Figure 2 MUMmer output. This illustrates MUMmer displaying the E. coli genome against itself, highlighting the presence of short inverted repeats. For this display, the minimum sensitivity is 100 bp. A red dot indicates an alignment in the same direction, and a green dot for the opposite direction. The multicolored bars on each side show the gene density for the chromosome, each colored bar representing one gene
Although repeated sequence motifs can be indicative of biologically important regions of genomes, the sheer abundance of interspersed complex repetitive sequences can obscure annotation and analysis efforts, particularly if a particular element encodes potential coding sequences that can interfere with ab initio gene prediction software. Thus, masking out the repeats is an equally important subsequent step to repeat detection. The most common software package for this purpose is RepeatMasker, now an open source package housed by the Institute for Systems Biology (Smit et al., 1996-2004). At its core, RepeatMasker relies on a database of known repeat sequences, and the matching algorithm cross_ match (Gordon et al., 1998). However, at the highest sensitivity settings, cross_ match can be very slow with large sequences, leading to the development of the accelerator package MaskerAid (Bedell et al., 2000), which replaced the matching algorithm with the significantly faster WU-BLAST algorithm. The current implementation of RepeatMasker integrates the option to use the WU-BLAST method.

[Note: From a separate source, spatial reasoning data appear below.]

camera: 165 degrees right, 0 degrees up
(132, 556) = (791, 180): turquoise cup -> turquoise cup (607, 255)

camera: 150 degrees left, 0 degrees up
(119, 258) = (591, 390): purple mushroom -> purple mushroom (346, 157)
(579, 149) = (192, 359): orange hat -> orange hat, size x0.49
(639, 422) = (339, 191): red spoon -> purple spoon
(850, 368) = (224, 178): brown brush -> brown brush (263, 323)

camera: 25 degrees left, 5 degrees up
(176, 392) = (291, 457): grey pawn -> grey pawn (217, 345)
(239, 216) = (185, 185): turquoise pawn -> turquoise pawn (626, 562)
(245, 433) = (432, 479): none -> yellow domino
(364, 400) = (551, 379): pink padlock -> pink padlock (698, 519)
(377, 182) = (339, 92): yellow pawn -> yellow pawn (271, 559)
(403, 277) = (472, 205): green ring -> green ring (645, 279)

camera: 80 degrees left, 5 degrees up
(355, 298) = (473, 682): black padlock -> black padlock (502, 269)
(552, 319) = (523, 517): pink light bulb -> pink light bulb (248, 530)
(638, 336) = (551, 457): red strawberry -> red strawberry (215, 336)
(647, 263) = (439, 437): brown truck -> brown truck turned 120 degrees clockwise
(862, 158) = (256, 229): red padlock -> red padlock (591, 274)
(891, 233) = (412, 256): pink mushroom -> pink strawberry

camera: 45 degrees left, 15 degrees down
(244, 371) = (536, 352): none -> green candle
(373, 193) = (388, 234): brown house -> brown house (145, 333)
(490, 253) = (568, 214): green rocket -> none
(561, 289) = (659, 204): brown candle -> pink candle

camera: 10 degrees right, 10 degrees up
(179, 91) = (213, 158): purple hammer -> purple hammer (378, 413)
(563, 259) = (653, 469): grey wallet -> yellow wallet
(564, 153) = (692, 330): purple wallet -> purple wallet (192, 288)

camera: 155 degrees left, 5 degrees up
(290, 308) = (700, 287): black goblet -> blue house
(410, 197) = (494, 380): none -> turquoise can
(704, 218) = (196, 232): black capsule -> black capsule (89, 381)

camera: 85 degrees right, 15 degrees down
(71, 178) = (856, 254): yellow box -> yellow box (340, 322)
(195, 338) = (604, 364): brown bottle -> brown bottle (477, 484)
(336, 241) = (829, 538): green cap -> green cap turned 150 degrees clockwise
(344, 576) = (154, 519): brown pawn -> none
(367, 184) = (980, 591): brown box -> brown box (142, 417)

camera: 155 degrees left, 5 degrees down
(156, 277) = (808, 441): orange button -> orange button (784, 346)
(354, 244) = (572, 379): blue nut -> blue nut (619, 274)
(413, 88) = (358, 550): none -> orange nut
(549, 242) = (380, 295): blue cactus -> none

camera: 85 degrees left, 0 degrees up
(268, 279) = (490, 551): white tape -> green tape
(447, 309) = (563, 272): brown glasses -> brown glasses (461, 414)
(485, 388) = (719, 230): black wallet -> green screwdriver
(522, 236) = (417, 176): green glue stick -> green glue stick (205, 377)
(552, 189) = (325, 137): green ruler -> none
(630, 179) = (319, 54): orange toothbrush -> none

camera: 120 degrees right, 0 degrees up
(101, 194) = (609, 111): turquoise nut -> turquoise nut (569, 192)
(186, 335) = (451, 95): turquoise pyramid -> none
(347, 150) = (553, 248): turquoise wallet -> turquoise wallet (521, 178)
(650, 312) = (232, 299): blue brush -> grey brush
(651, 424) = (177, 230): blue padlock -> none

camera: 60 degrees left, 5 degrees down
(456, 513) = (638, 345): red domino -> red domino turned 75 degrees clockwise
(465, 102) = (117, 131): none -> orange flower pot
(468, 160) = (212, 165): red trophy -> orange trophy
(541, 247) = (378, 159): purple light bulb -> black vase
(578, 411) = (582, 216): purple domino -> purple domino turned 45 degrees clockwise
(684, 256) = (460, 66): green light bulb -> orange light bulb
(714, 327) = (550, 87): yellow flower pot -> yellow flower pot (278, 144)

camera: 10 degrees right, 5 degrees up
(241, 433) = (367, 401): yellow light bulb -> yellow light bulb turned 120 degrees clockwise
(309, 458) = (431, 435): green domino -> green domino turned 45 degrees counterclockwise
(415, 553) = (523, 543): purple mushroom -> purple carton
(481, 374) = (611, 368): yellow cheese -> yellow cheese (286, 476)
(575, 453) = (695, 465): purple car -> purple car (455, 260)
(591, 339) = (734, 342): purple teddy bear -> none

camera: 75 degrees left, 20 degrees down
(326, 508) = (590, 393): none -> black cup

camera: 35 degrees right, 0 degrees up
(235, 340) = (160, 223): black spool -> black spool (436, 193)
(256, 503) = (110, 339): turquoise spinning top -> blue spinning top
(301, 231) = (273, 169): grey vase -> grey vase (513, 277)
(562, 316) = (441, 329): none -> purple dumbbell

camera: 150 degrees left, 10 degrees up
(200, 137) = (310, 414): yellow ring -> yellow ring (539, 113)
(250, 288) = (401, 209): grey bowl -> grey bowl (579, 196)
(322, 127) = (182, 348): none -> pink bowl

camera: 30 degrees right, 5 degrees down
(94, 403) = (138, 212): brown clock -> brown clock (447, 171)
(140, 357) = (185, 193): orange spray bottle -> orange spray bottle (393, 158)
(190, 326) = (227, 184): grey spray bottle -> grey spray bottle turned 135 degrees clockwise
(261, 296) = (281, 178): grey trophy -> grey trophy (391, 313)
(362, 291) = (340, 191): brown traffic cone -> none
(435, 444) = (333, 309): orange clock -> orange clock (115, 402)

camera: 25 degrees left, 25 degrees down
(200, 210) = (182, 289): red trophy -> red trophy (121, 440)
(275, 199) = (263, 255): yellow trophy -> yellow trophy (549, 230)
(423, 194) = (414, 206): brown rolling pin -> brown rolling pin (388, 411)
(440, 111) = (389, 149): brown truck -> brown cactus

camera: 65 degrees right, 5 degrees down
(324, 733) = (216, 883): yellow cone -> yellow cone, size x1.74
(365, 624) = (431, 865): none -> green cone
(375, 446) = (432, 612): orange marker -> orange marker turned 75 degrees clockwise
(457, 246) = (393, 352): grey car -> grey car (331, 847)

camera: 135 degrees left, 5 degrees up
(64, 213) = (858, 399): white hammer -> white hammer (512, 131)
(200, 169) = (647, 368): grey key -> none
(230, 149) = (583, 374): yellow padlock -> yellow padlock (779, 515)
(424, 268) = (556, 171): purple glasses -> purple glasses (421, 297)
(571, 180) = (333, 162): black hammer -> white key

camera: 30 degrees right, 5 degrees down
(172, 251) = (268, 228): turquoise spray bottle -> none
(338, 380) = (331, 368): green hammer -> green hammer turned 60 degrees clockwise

Databases of prototypic sequences from repetitive elements are key to the operation of such masking software. Although the on-line resource RepBase was originally crafted to curate prototypic sequences from the human genome, it has since expanded to accommodate most known eukaryotic repeats, and releases them in database form for use by programs such as RepeatMasker (Jurka et al., 1992). Managed by the nonprofit Genetic Information Research Institute, RepBase also electronically publishes a specialized electronic journal dedicated to studying eukaryotic repeats called RepBase Reports. The RepBase team also implements an alternative masking program called CENSOR (Jurka etal., 1996). Housed in Taiwan, the Repeat Sequence Database is another such database, originally designed to explore the relationship between repetitive sequence data and transcriptional activation sites (Horng et al., 2003).
As with most software implementations, the packages described in this section continue to evolve, and will no doubt be supplemented and supplanted by new software in the future. Table 1 summarizes the different URLs where the software is available, and all are either open source or available for free for academic use at the time of this writing.